Donald bestellte zwei weitere Kaffee und erfuhr von der alten Dame, dass ihr Sohn bei der US Army in Deutschland diente, schon viele Jahre lang. „Brians Einheit ist in Grafenwöhr stationiert“, berichtete Heather Mills. „Trotz der großen Entfernung und obwohl er nur einmal im Jahr nach Kalifornien zu Besuch kommt, haben wir immer guten Kontakt – gehabt.“ Vor drei Jahren habe ihr Sohn plötzlich, von einem Tag auf den anderen, sich nicht mehr gemeldet. Und sie habe ihn auch nie wieder erreichen können, weder auf seinem Mobiltelefon noch über Skype, wo sie bis dahin immer mindestens zweimal die Woche geplaudert hatten. „Brian hatte einen Computer in der Arbeit, und während der Nachtschicht haben wir uns immer unterhalten – wegen der Zeitverschiebung, verstehen Sie?“ Donald verstand und bewunderte die alte Dame insgeheim für ihr technisches Verständnis. Seine eigene Mutter, die bestimmt zwanzig Jahre jünger war, konnte mit Computern überhaupt nichts anfangen.
„Haben Sie mal bei seiner Einheit nachgefragt?“, brachte Donald das Naheliegendste auf den Tisch. Doch Heather Mills winkte ab: „Natürlich, was denken Sie denn, junger Mann“, klang leichte Verärgerung in ihrer Stimme durch. „Und jetzt kommt das Merkwürdige an der Sache: Die Army sagt, Brian sei von heute auf morgen abgängig gewesen. Er habe sogar seinen Posten unerlaubt verlassen und sei nicht mehr aufgetaucht. Sie vermuten, dass Brian eine Frau kennen gelernt hat und blind vor Liebe zu ihr gegangen ist.“ Heather Mills schüttelte heftig den Kopf über diesen ihrer Meinung nach vollkommen abwegigen Gedanken, weshalb Donald es unterließ nachzufragen, ob sie sich denn da so sicher sein könnte.

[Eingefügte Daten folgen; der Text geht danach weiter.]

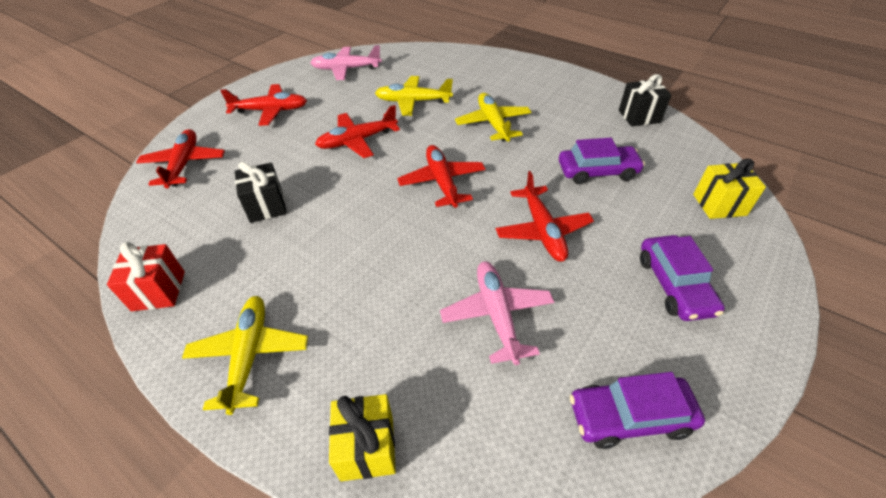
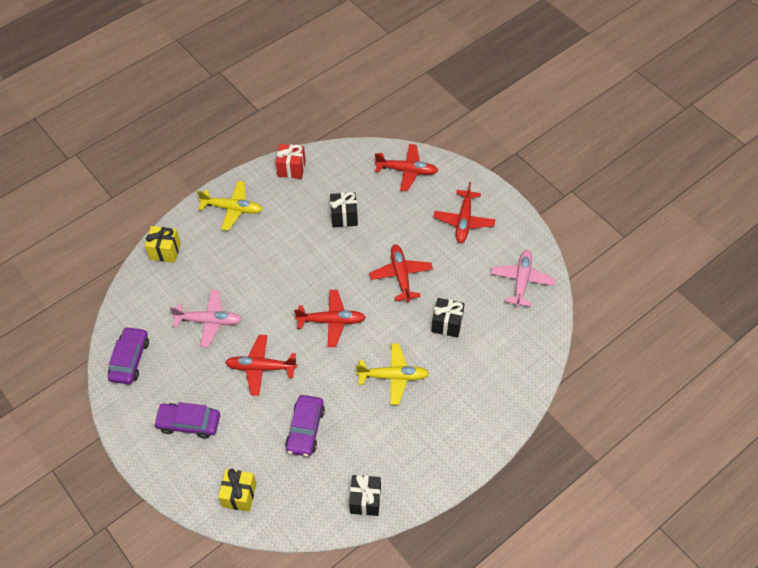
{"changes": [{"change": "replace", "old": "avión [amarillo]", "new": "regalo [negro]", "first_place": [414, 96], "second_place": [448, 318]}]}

„Seine kleine Wohnung in einem Mehrfamilienhaus nahe dem Stützpunkt hat man irgendwann aufgelöst, als keine Miete mehr kam, und all seine Sachen in einem Lagerhaus nahe dem Bahnhof eingelagert. Und sein Auto steht noch heute in Grafenwöhr, aber ob es nach all der Zeit noch fahrbereit ist, wage ich zu bezweifeln.“ Die alte Dame senkte den Blick. „Sie fragen sich bestimmt, warum ich jetzt erst nach drei Jahren damit ankomme“, meinte sie, und in der Tat wollte ihr Donald genau diese Frage stellen. „Ich habe gewartet“, erklärte sie. „Drei Jahre lang. Ich war sicher, dass Brian irgendwann kommen und alles erklären würde. Weil es ihm vielleicht peinlich war. Aber er kam eben nicht. Und die Army hat mich immer wieder vertröstet. Es gäbe ja nichts Neues, aber natürlich suche man weiter nach ihm. Blödsinn. Nichts haben die gemacht. Als Soldat ist man doch nur eine Nummer. Also muss ich jetzt endlich handeln.“ Heather Mills blickte trotzig auf: „Helfen Sie mir, Mister Galloway?“
„Erklären Sie mir, warum Sie so gut Deutsch sprechen, Misses Mills“, fragte er. Die alte Dame lächelte: „Es gibt Parallelen in unserer Vergangenheit, junger Mann“, sagte sie. Auch ihr eigener Ehemann sei in Deutschland stationiert gewesen. Gemeinsam hätten sie viele schöne Jahre droben bei Frankfurt am Main verbracht. Erst als Henry, ihr Mann, pensioniert wurde, sei man in die Staaten zurückgekehrt. Brian, der in Deutschland geboren wurde und zweisprachig aufwuchs, sei hiergeblieben. Und immer glücklich gewesen.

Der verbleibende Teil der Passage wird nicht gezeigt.